Déposée en 1996, l'initiative populaire « Pour garantir l'AVS - taxer l'énergie et non le travail! » (98.029) a été ajournée lors de la session de juin 1999 pour permettre au peuple de se prononcer sur l'«initiative solaire » et sur la « loi sur une taxe d'encouragement en matière énergétique», votation qui a eu lieu le 24 septembre 2000. Cet ajournement est conforme à l'article 28 de la loi sur les rapports entre les conseils qui prévoit que si plusieurs initiatives concernant la même question sont déposées auprès de la Chancellerie fédérale, celle déposée la première est traitée en premier lieu dans les délais prescrits ; les autres initiatives populaires sont traitées dans l'ordre où elles sont été déposées, mais dans le délai d'une année à partir de la votation sur la dernière initiative. La votation populaire sur l'Initiative Énergie et environnement et sur l'initiative solaire a eu lieu entre-temps.
Le Conseil national s'est déjà penché sur la présente initiative. Dans le deuxième conseil, c'est d'abord la commission qui a examiné le texte.
La CEATE-E a commencé par entendre le secrétaire général du parti des écologistes, qui a expliqué pourquoi son parti voulait maintenir l'initiative. Une analyse VOX a démontré que malgré le rejet de la norme par le peuple, il y a une certaine adhésion de l'opinion au principe de l'instauration de taxes écologiques. Ce changement dans la fiscalité est une étape nécessaire dans l'effort vers une consommation parcimonieuse et rationnelle de l'énergie, comme le stipule la Constitution en son article 89. Les Verts veulent aussi soutenir l'article 73 de la Constitution, qui traite du développement durable, en encourageant le recours à de nouvelles énergies.
Le représentant du Conseil fédéral a expliqué sa décision de rejet de l'initiative, sans contre-projet, en faisant surtout valoir qu'il faut respecter la décision populaire de septembre dernier. Même si l'objectif d'un transfert vers les énergies renouvelables doit se poursuivre, le Conseil fédéral rejette tout nouvel article constitutionnel au cours de l'actuelle législature. Il n'a pas l'intention non plus d'introduire une nouvelle norme dans le nouveau régime financier. Il a montré son hostilité au choix de la date de l'initiative, qu'il considère comme particulièrement mal choisie, et il s'oppose à une contre projet. Le Conseil fédéral voit un réel risque de nouvel échec populaire dans le domaine de la réforme fiscale écologique.

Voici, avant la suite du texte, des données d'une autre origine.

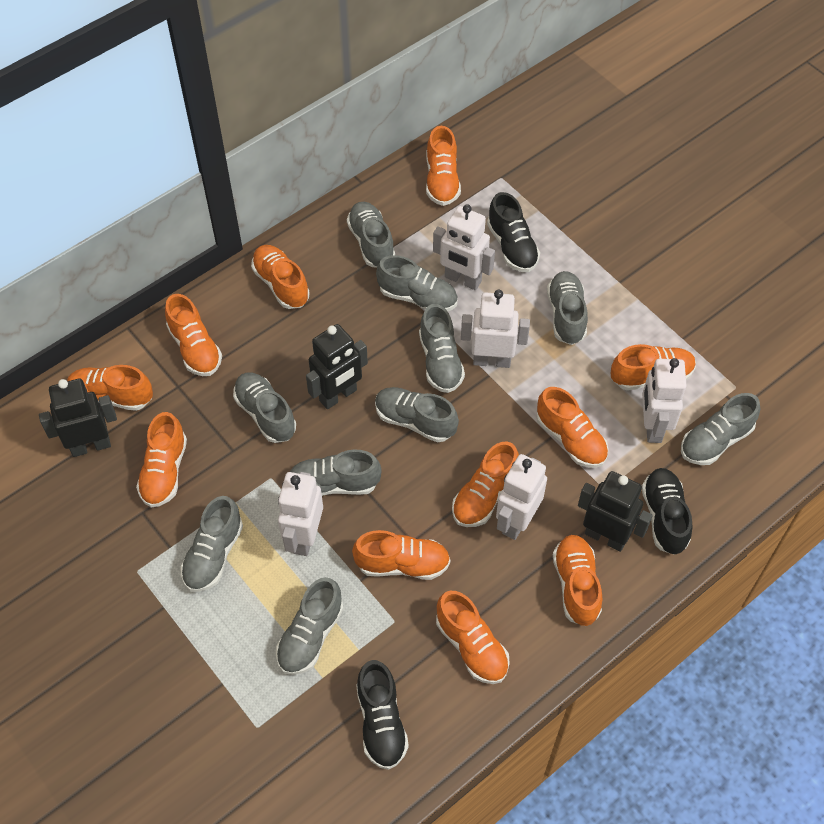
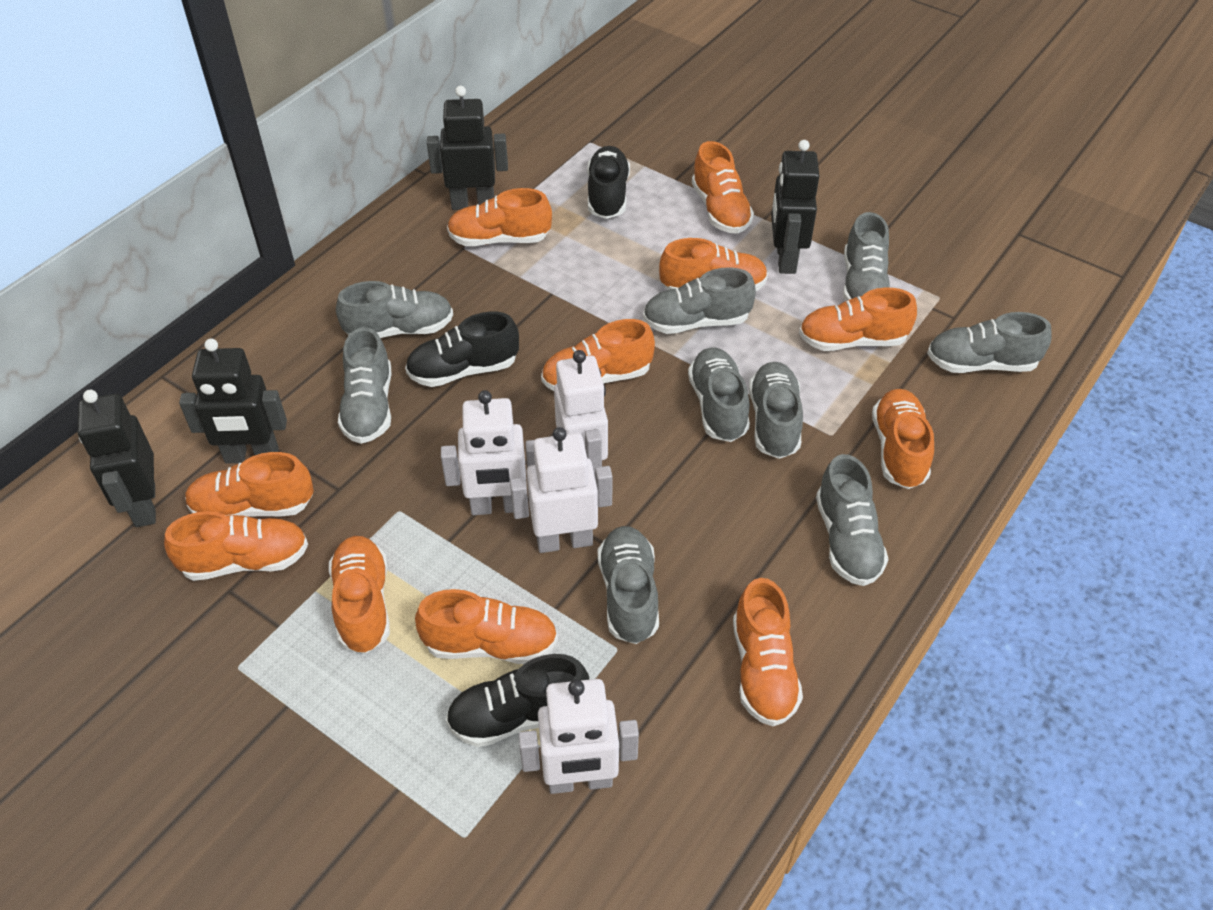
black robot: 3 -> 4
grey shoe: 10 -> 9
white robot: 5 -> 4

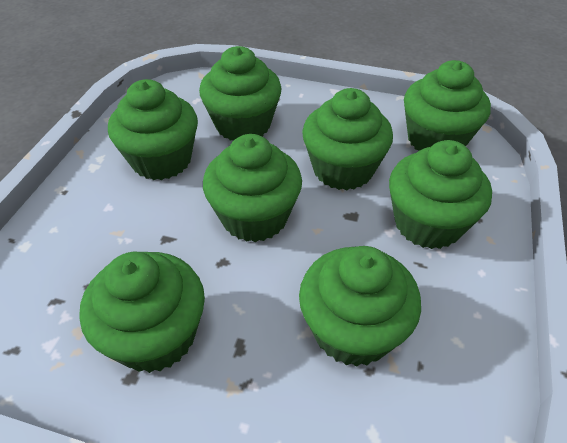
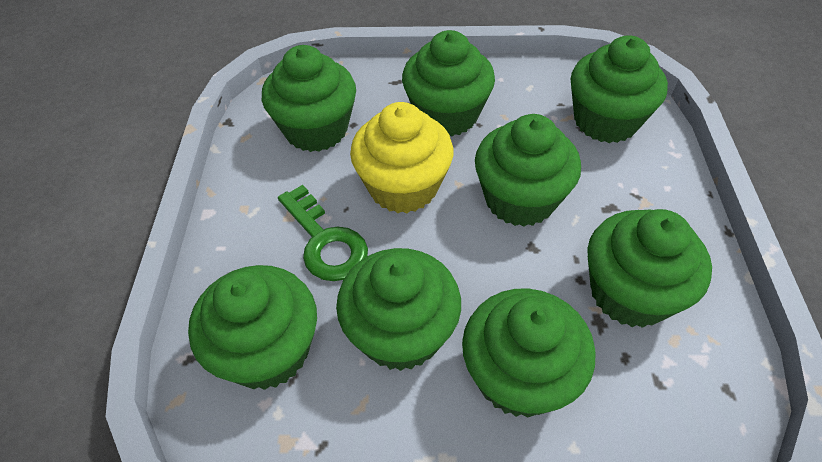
green key: 0 -> 1
yellow cupcake: 0 -> 1

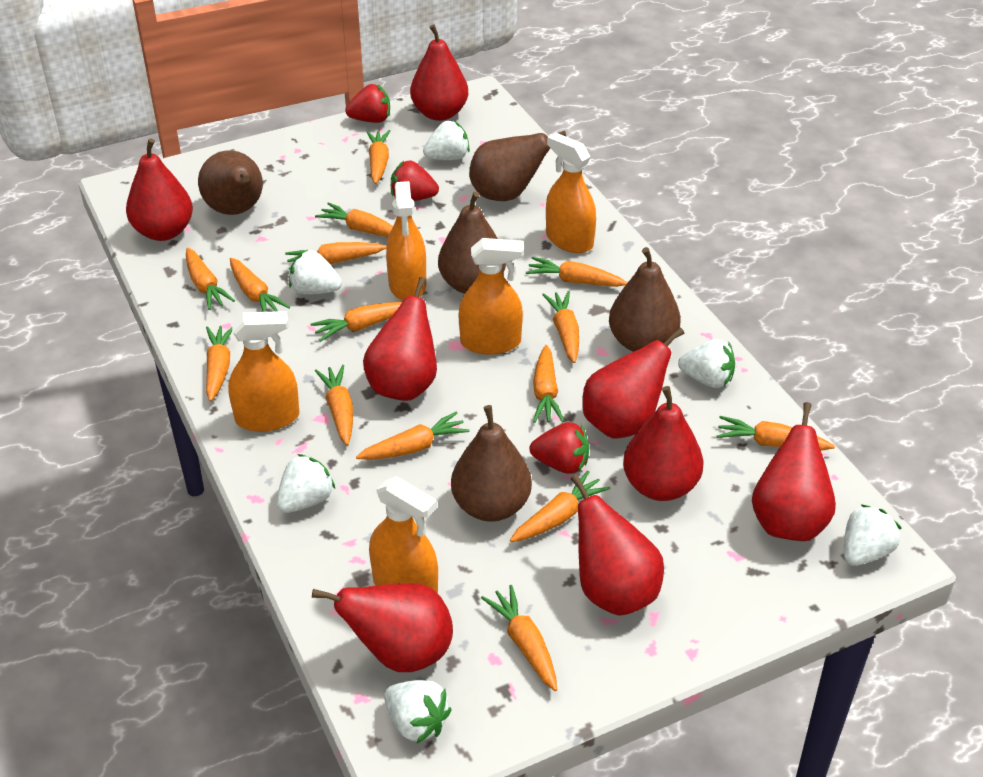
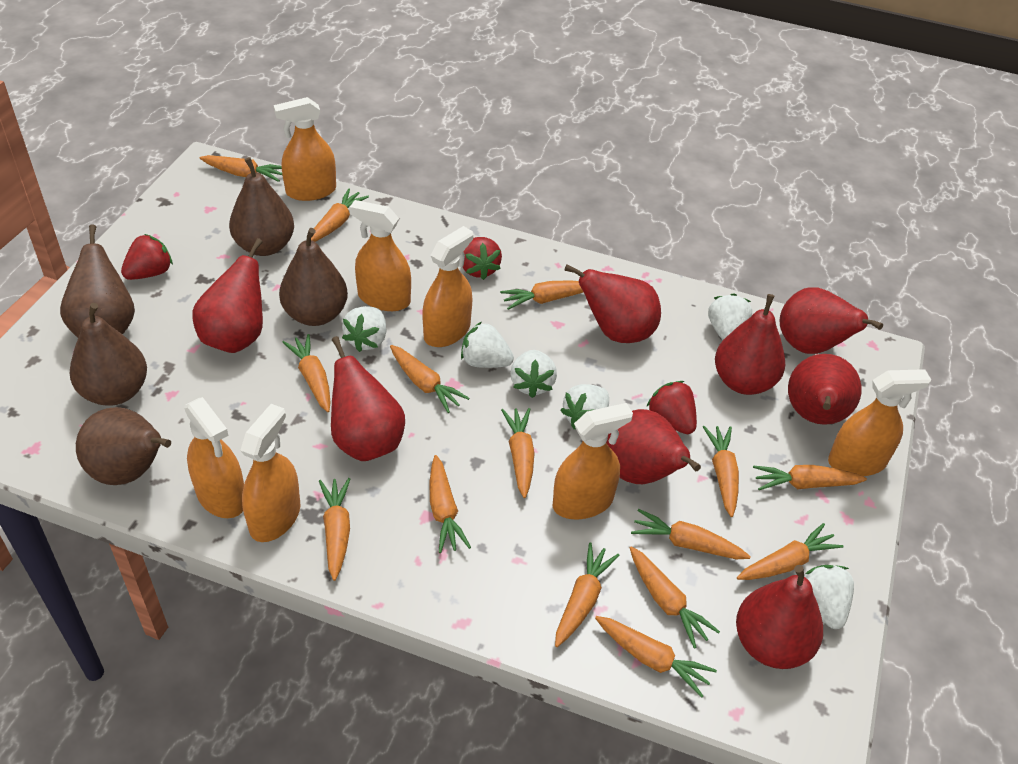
orange spray bottle: 5 -> 7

La discussion autour des contre-projets a clairement montré que le moment n'était pas propice à de nouvelles propositions de textes introduisant les taxes écologiques. La commission prône l'introduction de la taxe CO2 et veut accompagner activement la concrétisation des mesures volontaires.
Par 8 voix contre 1 et une abstention, elle a soutenu le Conseil fédéral et recommandé à son conseil de rejeter l'initiative populaire sans contre-projet.
La CEATE-E a ensuite procédé à de longues auditions au sujet des initiatives populaires « Sortir du nucléaire » et « Moratoire-plus » ainsi que la loi sur l'énergie nucléaire (LEN) (01.022) et a entamé l'entrée en matière. Outre les auteurs des initiatives, les organisations suivantes étaient représentées : economiesuisse, l'Association des entreprises électriques suisses, l'Association suisse pour l'énergie atomique, le Cercle d'étude Capital et Économie, « Nordwestschweizer Aktionskomitee gegen Atomkaftwerke », Greenpeace et le Forum VERA. L'entrée en matière concernant la LEN a été acceptée à l'unanimité. La commission a demandé à l'administration d'élucider certains points. L'examen par articles au sein de la CEATE-E aura lieu le 6 juillet.
Le Conseil des États pourra examiner les propositions de la CEATE-E au plus tôt en automne 2001.
La commission a siégé les 29 et 30 mars 2001 à Berne sous la présidence de Erika Forster (R/SG).